Ampere Analysis: il tempo quotidiano trascorso dagli utenti globali sulle piattaforme social per seguire contenuti short-form (temi brevi, generalmente video, ma anche podcast di breve durata) supera ormai quello dedicato allo streaming TV ed ai videogiochi.
Un cambio di paradigma che obbliga l’industria dei media (broadcaster in testa) – e dell’informazione – a riconfigurarsi intorno ai formati snack, all’engagement immediato ed a una logica sempre più mobile-first.
Tutto si compatta all’insegna di ritmi sempre più veloci da parte di utenti che, ancorché in regime di svago, ritengono di non avere tempo per visionare od ascoltare un contenuto considerato (troppo) lungo.
Così in radio e tv gli interventi di conduttori e giornalisti si riducono sempre di più, i formati si adattano a ritmi progressivamente più veloci, mentre sui social è già corsa a short-form estremi.
Ed anche i podcaster continuano a diminuire la durata dei loro contenuti: dai 30 minuti ed oltre degli esordi, crollati presto a 20 e poi a 10, quindi ridottisi a 7, tendono ormai ai 5 minuti con iniezioni ritmiche ogni 20 secondi per mantenere costantemente alta l’attenzione di un utente sempre più sollecitato.
Sintesi
Il tempo dedicato quotidianamente ai contenuti short-form sui social supera ormai quello riservato a streaming e gaming, segnando un cambio strutturale nei consumi digitali.
I broadcaster ed i media in generale sono costretti a riconfigurarsi puntando su formati brevi, compatti, mobile-first, ritmici e ad alta capacità di engagement, all’insegna del “more in less”.

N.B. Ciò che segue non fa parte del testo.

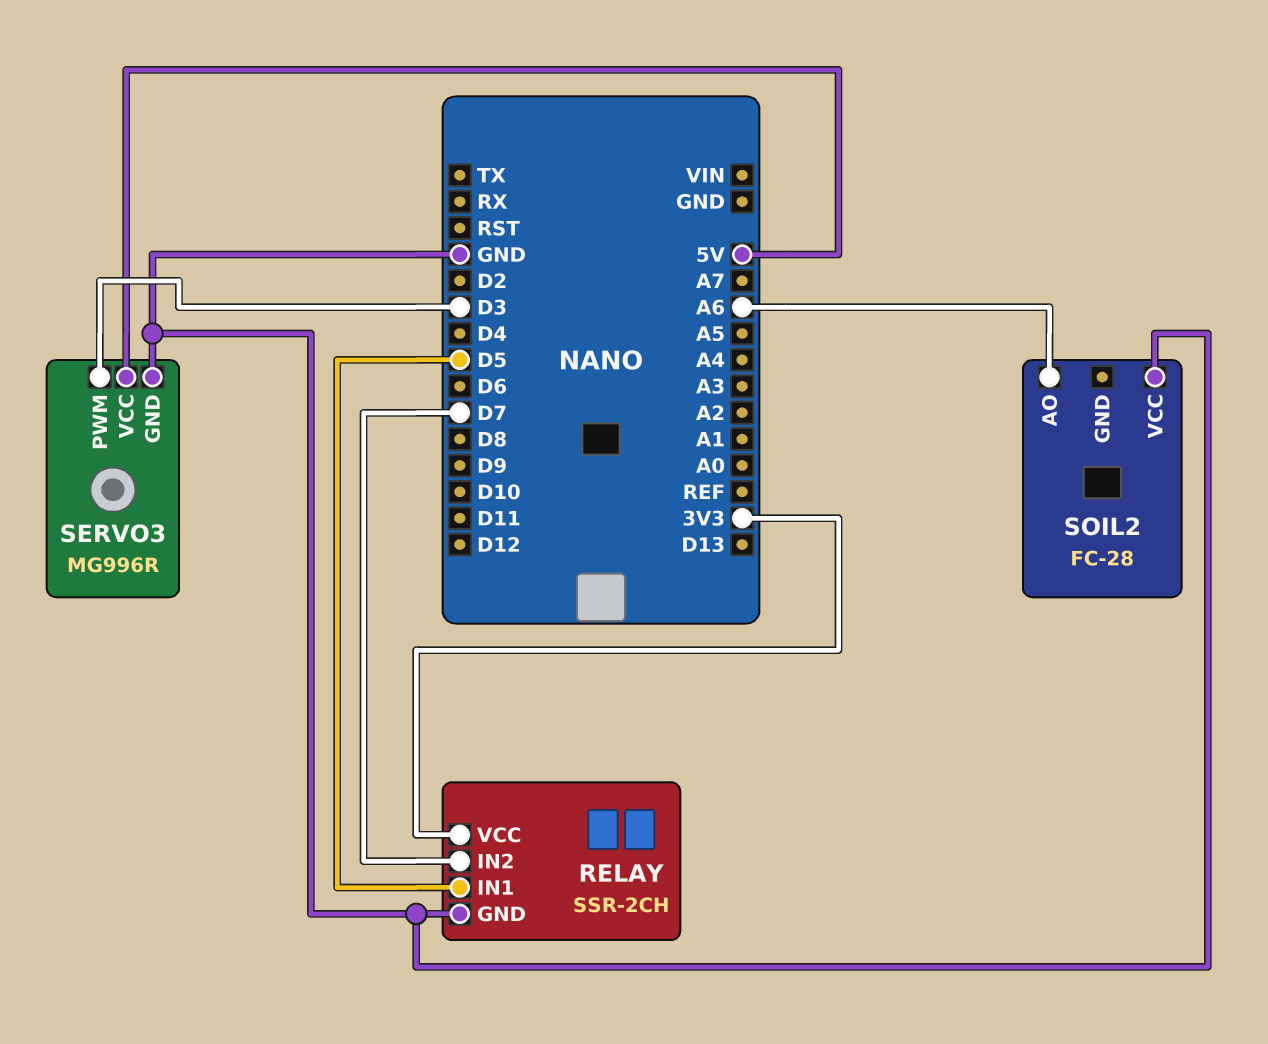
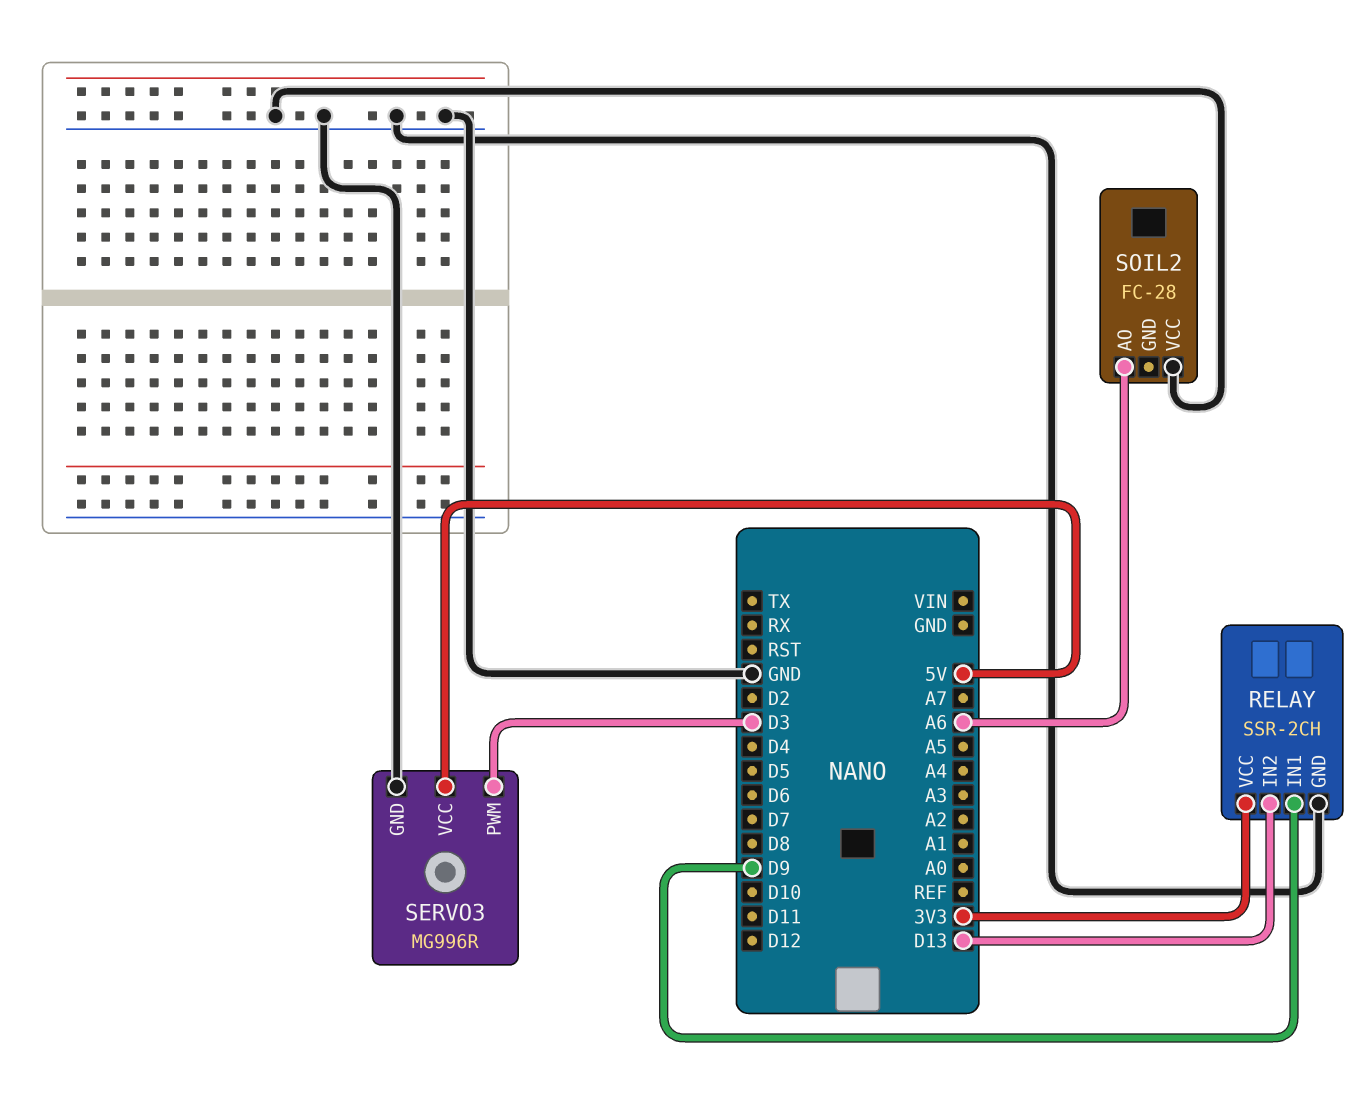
RELAY pin IN1: D5 -> D9
RELAY pin IN2: D7 -> D13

La brevità non è più un limite, ma una nuova grammatica informativa e narrativa che impone linguaggi sintetizzati, distribuzione agile e monetizzazione indiretta.
Una sfida culturale che ridefinisce l’identità editoriale nel tempo frammentato dell’attenzione liquida.
Short-form
“La fruizione dei contenuti audiovisivi si sta spostando in modo sempre più deciso verso lo standard short-form, soprattutto distribuiti su piattaforme social. Un trend verso il quale si stanno uniformando anche i palinsesti radio-tv lineari ed i contenuti on demand derivati (catch-up compattati) e nativi (podcast)”, spiega Giovanni Madaro, ceo di Media Progress, società di analisi strategiche (gruppo Consultmedia).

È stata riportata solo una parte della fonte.